In the 2000s, the Hold Steady developed a rabid fanbase and a reputation as the best bar band in America — even though they graduated from playing bars early in their career and opened for the Stones in 2007. The band's songs worked sly updates on classic rock, mixing huge riffs and shout-along choruses. Singer Craig Finn's spluttered and often hilarious lyrics chronicle the lives of hard-drugging rock & rollers and damaged young persons tramps seeking salvation, religious or otherwise.
Finn, guitarist Tad Kubler and bassist Galen Polivka formed the Hold Steady in Brooklyn in 2002 after Finn and Kubler had built an underground following in the Minneapolis indie outfit Lifter Puller. They recruited drummer Judd Counsell to fill out the lineup. After a year of gigging throughout the East Coast, they released their first record, Almost Killed Me in 2004 on Frenchkiss Records. The record was a hit with critics, appearing on a number of year-end best-of lists.

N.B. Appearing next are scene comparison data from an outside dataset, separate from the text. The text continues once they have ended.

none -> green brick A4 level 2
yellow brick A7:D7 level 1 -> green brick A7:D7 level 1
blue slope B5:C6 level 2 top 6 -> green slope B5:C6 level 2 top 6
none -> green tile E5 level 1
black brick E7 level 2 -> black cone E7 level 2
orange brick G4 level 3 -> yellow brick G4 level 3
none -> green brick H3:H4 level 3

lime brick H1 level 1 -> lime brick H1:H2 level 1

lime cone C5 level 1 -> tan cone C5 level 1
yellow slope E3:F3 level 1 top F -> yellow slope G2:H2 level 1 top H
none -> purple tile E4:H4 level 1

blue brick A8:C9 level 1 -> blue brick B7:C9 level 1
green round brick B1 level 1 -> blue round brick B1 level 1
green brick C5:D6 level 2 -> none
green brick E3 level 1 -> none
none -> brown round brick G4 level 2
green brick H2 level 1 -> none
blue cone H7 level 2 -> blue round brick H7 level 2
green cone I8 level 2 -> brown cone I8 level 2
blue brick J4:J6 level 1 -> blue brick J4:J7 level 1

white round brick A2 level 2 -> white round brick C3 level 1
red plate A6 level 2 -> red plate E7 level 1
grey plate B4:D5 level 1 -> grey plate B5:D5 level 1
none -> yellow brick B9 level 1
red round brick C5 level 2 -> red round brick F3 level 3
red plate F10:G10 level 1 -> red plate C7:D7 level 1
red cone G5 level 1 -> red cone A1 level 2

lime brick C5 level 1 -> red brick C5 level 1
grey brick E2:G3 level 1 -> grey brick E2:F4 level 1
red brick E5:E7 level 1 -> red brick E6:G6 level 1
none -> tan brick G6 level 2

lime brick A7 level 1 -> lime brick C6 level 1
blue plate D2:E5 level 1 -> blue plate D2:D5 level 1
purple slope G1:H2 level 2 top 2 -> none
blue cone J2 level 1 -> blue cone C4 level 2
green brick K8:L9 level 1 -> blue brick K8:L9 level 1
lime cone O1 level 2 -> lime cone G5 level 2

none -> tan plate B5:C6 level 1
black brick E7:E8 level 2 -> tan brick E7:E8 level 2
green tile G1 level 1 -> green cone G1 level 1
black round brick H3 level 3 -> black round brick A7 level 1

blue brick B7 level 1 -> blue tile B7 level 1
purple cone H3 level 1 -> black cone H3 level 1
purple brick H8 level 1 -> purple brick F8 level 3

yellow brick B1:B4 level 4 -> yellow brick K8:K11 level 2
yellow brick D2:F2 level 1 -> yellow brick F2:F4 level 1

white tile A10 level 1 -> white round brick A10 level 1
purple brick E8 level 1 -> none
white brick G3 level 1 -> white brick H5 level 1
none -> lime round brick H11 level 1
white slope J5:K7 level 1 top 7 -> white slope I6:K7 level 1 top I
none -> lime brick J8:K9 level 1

Counsell left the Hold Steady in 2005 and was replaced by Bobby Drake, and the band added keyboardist Franz Nicolay that same year. Their second record, the concept album Separation Sunday, picked up where Almost Killed Me left off. Separation Sunday follows girl-gone-wrong Hallelujah (Holly for short) and the battle between her Catholic faith and hard-partying rock lifestyle.
The Hold Steady signed with Vagrant Records before the release of their third LP, Boys and Girls in America (Number 124, 2006), which featured bigger, shinier production. The album broke into the Billboard 200 and garnered the band some mainstream attention, including an appearance on The Late Show with David Letterman.
Throughout 2007, the band, who put on one of the best live shows in rock, toured constantly. Longtime Minnesota Twins fans, they also recorded a lilting rock version a "Take Me Out to the Ballgame" for use during the seventh-inning stretch of Twins games and covered Bob Dylan's "Can You Please Crawl Out Your Window?" for the soundtrack to the 2007 Dylan biopic I'm Not there.
2008's Stay Positive saw the band augmenting their sound with harpsichord and other new sounds, and Finn, who took singing lessons while recording the album, delivered some of his catchiest tunes yet. Stay Positive reached Number 30 and was almost universally praised by critics.
In late 2009, Nicolay released his full-length solo debut, Major General. He announced in January 2010 that he was leaving the Hold Steady during the recording of their fifth album to focus on his solo career and other collaborations.